Belly fat may be is one of the most concerned areas. Even when you are following diet and exercise but may be struggling to lose inches off the waistline. There are several reasons why we accumulate fat more in our mid-section compared to other parts of the body.
Blood Circulation and Belly Fat
First reason for fat accumulation in abdominal and waist region is poor blood circulation. This can be true for other parts of body such as thighs, calf, and upper back. When you are sitting in front of computer, just like I’m doing now, there isn’t much movement going on around our waist area. Even during the weight training, squat, deadlift, bench press, or pull ups we use our abs but only in isometric format and there isn’t much movement involve improving the blood circulation. So, you can be training hard and have strong core muscles but because of poor blood circulation, you may still have belly fat, love handles and so on.
Although, exercises such as crunches, reverse crunches, windmill does not directly work on reducing belly fat, however, they do improve mobility and blood circulations in those areas. This is also true with calves, thighs, upper back, and jiggly arms.
To improve blood circulation, exercises must be done in higher repetitions. Normally, when trainers say high reps it is usually in the range of 15-20 but for abdominal region or to improve blood circulation, repetitions needs to be higher. Target over 100 repetitions. For me, I get too bored with doing one exercise for 100 reps so I choose 5 exercises and perform 20-30 reps on each.
Diet and Belly Fat
Second reason why we may accumulate belly fat is poor eating habits. Over consumption of sugar and industrial fat, along with medications can overstress your digestive system and can over produce insulin.
High sugar, real or artificial, does trigger brain to release insulin from your pancreas. Both higher sugar and industrial fat (canola, corn, vegetables, etc.) may have impact towards our digestive health.
To correct this issue, you may need to revisit your diet and work on minimizing the consumption of sugar and industrial fat. In addition, you can increase food sources that are high in water soluble fibers such as oat, broccoli, avocado, black beans to name the few. These food sources will become energy source for the gut bacteria and may help improve your gut health. Remember, your gut bacteria are alive and need proper source to keep them healthy.
Cortisol and Belly Fat
Third reason for belly fat accumulation is stress hormone called cortisol. Cortisol is very important hormone that keep us alert or ready for any possible danger that may occur. Cortisol helps increase energy, focus, wakefulness, heartrate, and strength by increasing another hormone called adrenaline.
Increased cortisol will also inhibit our immune system. In normal condition, when cortisol level drops then the immune system start working to protect the body.
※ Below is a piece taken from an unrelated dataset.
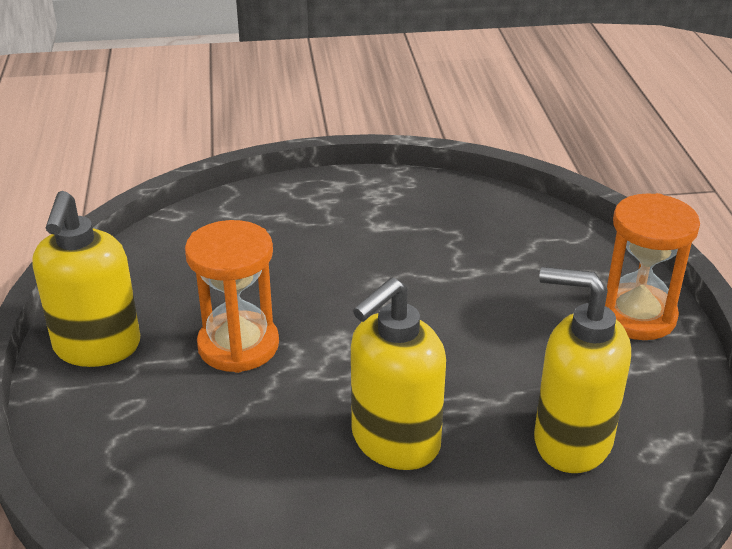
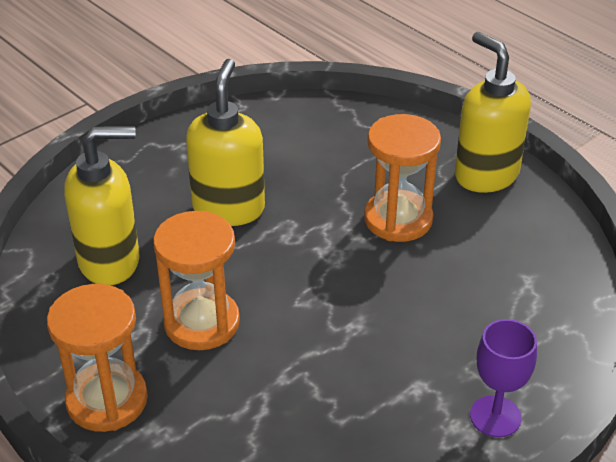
camera: 145 degrees right, 5 degrees up
(346, 192) = (495, 416): none -> purple goblet
(513, 338) = (202, 323): none -> orange hourglass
This is why we see people get sick more frequently when they are chronically under stress.
When cortisol is released in short term, the body is willing to utilize body fat as energy source. However, in long term, it can lower the thyroid function and promotes insulin resistance. Long term cortisol release will slow down the conversion of T4 to T3 which means metabolic rate decreases. While cortisol level is elevated so does the blood sugar level. In short term, this is not an issue. However, chronically, insulin will also be secreted chronically which will eventually leads to insulin resistance then to diabetes. As a result the body choose to retain fat as future energy source instead of using it.
To properly manage your cortisol, you will need to know what are the causes of your stress. Some causes may be work, relationship, medications, poor sleep, too much exercises, poor eating habits and so on. You may not be able to eliminate the causes of stress but you may be able to improve it.
From nutrition vitamin C and phosphatidylserine are known to help manage cortisol. Vitamin C can be found in vegetables and fruits. Phosphatidylserine can be found in soy beans and seafood such as mackerel and tuna. They are both available with supplements.
If you are struggling to lose belly fat, correct your eating habits, manage your stress, and exercise waist area to improve blood circulation. It does take some time and effort to shape up the mid-section, however, when you know what to do you will gradually able to see the results. Things you should not do is rushing and increasing exercise frequency and cutting down calorie too much, which may elevate your stress level.